Tuesday, 31 January 2017

Moar cowbell!

I've lost my cowbell.

This is a serious problem. I bought my cowbell when I was in my first year at university (well, two actually, but I gave one to Rebecca) and, for the rest of my three years, when I needed it, my cowbell was always there for me.

While I was perfectly aware that there's less you can do with a cowbell than you can with, say, a guitar or a violin or any other chromatic instruments, there's still a lot you can do with it. With a drumstick in hand and my computer playing whatever music I happened to have on, I could tap out the beats on my cowbell. Softer sounds came from hitting the key at the top. Harder sounds came from the metal at the top, and then on the sides, on the main body or inside the bell.

I loved my cowbell.

See, I've never thought of myself as particularly attractive. I'd been dumped by Rebecca (shortly before I have her her cowbell), and I was in a creative slump. At an all-time low. There's a certain attraction to musicians - I mean, it's a talent, who doesn't like talent? - and, without a music society, my university didn't really cater. I could scratch out a tune on my violin, or strum out a few basic chords on my guitar. But I wasn't any good at either of them (I'm still not; the idea that I'm still making music is outrageous). I was good with a cowbell. It was something unusual, but which required talent and skill and something that was uniquely me.

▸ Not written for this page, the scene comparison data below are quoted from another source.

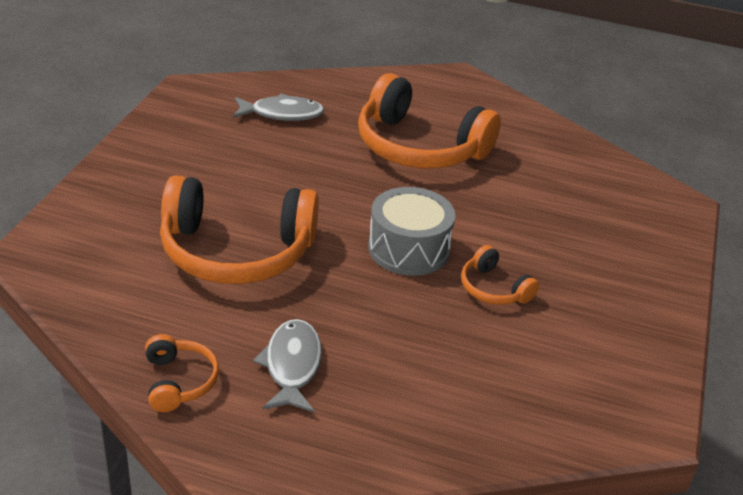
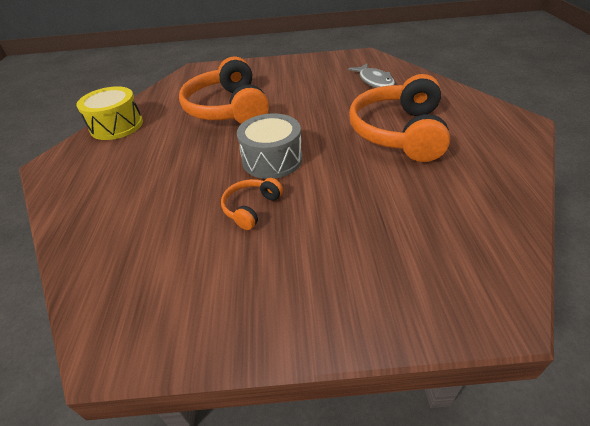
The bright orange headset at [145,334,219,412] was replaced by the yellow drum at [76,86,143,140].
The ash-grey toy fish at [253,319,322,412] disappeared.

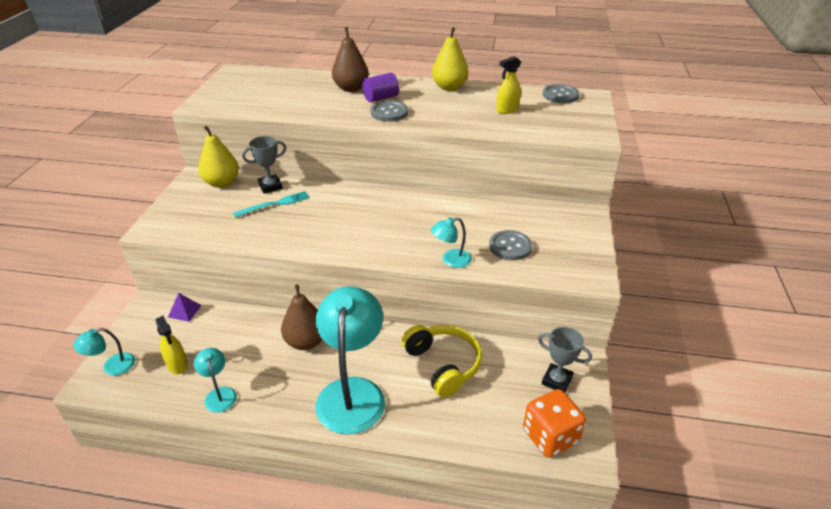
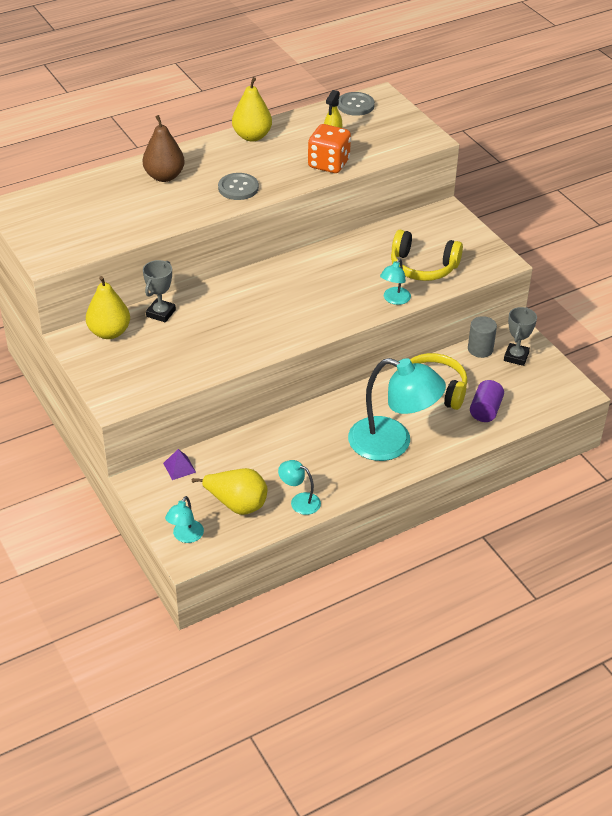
The yellow spray cleaner at [155,316,188,374] was replaced by the yellow toy pear at [192,468,267,515].
The turquoise dinner fork at [233,191,310,218] disappeared.
The dark brown toy pear at [281,284,323,350] disappeared.
The turquoise reading lamp at [316,286,385,435] turned 150 degrees clockwise.
The violet cylinder moved from [362,73,399,102] to [470,380,504,422].
The ash-grey button at [489,230,532,260] was replaced by the yellow headset at [391,230,463,281].
The bright orange die moved from [523,389,586,457] to [308,124,351,173].
The ash-grey prize cup at [538,327,592,392] turned 60 degrees counterclockwise.
The ash-grey cylinder at [468,316,497,358] appeared.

With cowbell in hand, I felt attractive. I was untouchable, insanely talented, and even if anything went wrong, I was the one holding the big wooden stick.

One evening I left the flat in student hall to find a congregation of people outside the flat opposite. They were knocking fruitlessly at the door, aiming at attract the attention of the people inside, but not getting anywhere. I think we were all going out clubbing that night, and really needed to gat ourselves together and go.

"I know what to do," I said suddenly (causing a few people to jump; they'd forgotten I was there). I quickly returned to my room, and returned with my instrument.
"I play the cowbell," I explained. "This is very loud. It'll get the attention of whoever's in the flat."
I put the vessel of the bell against the door and played a short percussion solo with my drumsticks, hammering against the door and making the bell reverberate. It may not have sounded great, but the door opened... so I guess I was doing something right.

People started getting into their glad rags while I twirled my drumstick like a majorette's baton. Somehow, I found myself in a room with all the other boys.

"Why did you interrupt us, dude?" I was asked. "I was... you know... busy."
"You can have a wank any time," I pointed out. "We're meant to be going out."
"I wasn't having a wank, I was getting a blowjob!"

"..."
"..."
"I'll be back once I've put my cowbell away," I whispered, and scuttled away, suddenly much too aware that I was chewing the end of my drumstick and it looked far too similar to fellatio. Or maybe it didn't, but it was on my mind now, and besides, I really wanted a blowjob myself.

A few months later, I joined a band. Then that summer, I started one. By the end of university, I was at points on the verge of starting some vestige of musical career. And, through all of it, I had my cowbell with me. Whatever else I was doing. Always ready for me to give it a rhythmic tap. I even bought a new set of drumsticks when I realised how badly I'd ruined the old ones.

And so today, in preparation for a new spate of music-making, I looked for my cowbell.

And it's gone.

Gone.

This is a serious problem.

I loved my cowbell.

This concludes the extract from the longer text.